Caveolin-1 (CAV1) is an inhibitor of tissue fibrosis. To study the association of CAV1 gene variation with kidney transplant outcome, using kidney transplantation as a model of accelerated fibrosis. Candidate gene association and validation study. Genomic DNA from 785 white kidney transplant donors and their respective recipients (transplantations in Birmingham, England, between 1996 and 2006; median follow-up, 81 months) were analyzed for common variation in CAV1 using a single-nucleotide polymorphism (SNP) tagging approach. Validation of positive findings was sought in an independent kidney transplant donor-recipient cohort (transplantations in Belfast, Northern Ireland, between 1986 and 2005; n = 697; median follow-up, 69 months).
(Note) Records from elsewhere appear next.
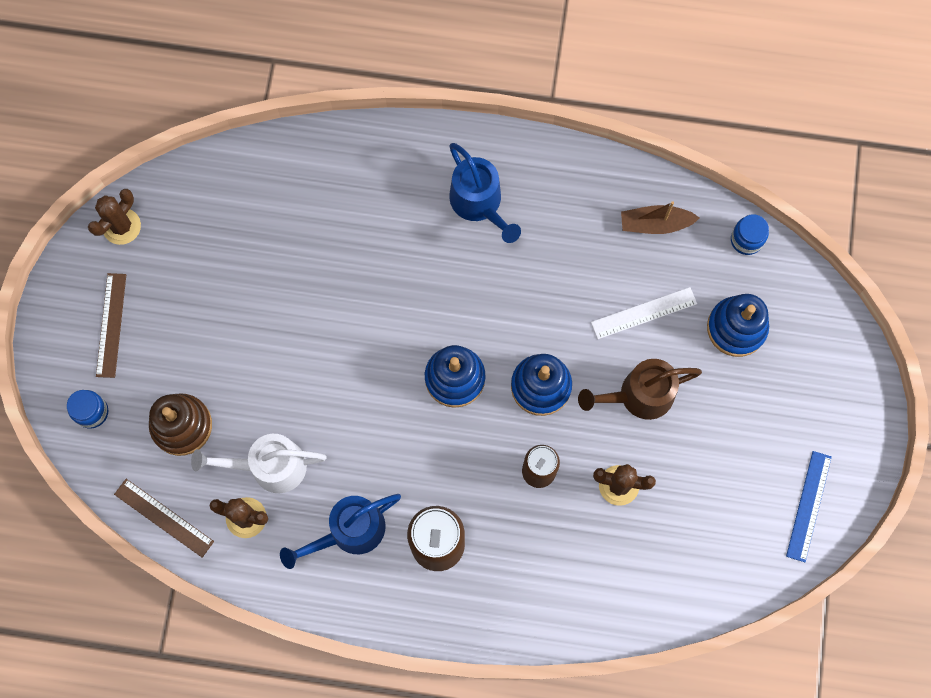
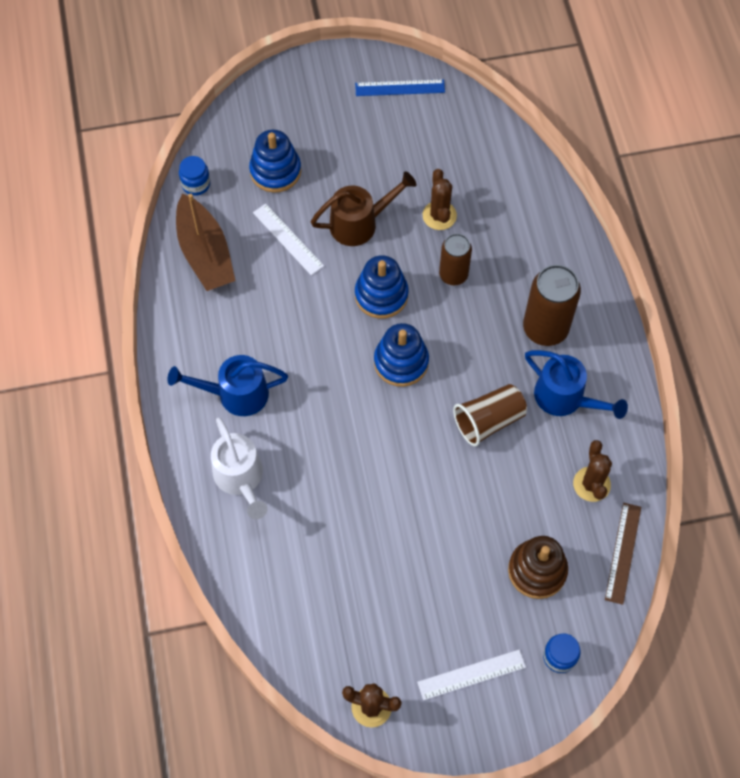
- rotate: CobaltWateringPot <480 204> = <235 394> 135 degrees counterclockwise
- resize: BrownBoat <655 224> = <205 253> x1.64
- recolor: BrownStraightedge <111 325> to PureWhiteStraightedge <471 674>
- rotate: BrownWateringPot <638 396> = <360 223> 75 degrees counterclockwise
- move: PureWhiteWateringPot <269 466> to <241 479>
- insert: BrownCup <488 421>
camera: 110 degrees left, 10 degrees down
Association between genotype and allograft failure was initially assessed by Kaplan-Meier analysis, then in an adjusted Cox model. Death-censored allograft failure, defined as a return to dialysis or retransplantation. The presence of donor AA genotype for the CAV1 rs4730751 SNP was associated with increased risk of allograft failure in the Birmingham group (donor AA vs non-AA genotype in adjusted Cox model, hazard ratio [HR], 1.97; 95% confidence interval [CI], 1.29-3.16; P = .002). No other tag SNPs showed a significant association. This finding was validated in the Belfast cohort (in adjusted Cox model, HR, 1.56; 95% CI, 1.07-2.27; P = .02). Overall graft failure rates were as follows: for the Birmingham cohort, donor genotype AA, 22 of 57 (38.6%); genotype CC, 96 of 431 (22.3%); and genotype AC, 66 of 297 (22.2%); and for the Belfast cohort, donor genotype AA, 32 of 48 (67%); genotype CC, 150 of 358 (42%); and genotype AC, 119 of 273 (44%). Among kidney transplant donors, the CAV1 rs4730751 SNP was significantly associated with allograft failure in 2 independent cohorts.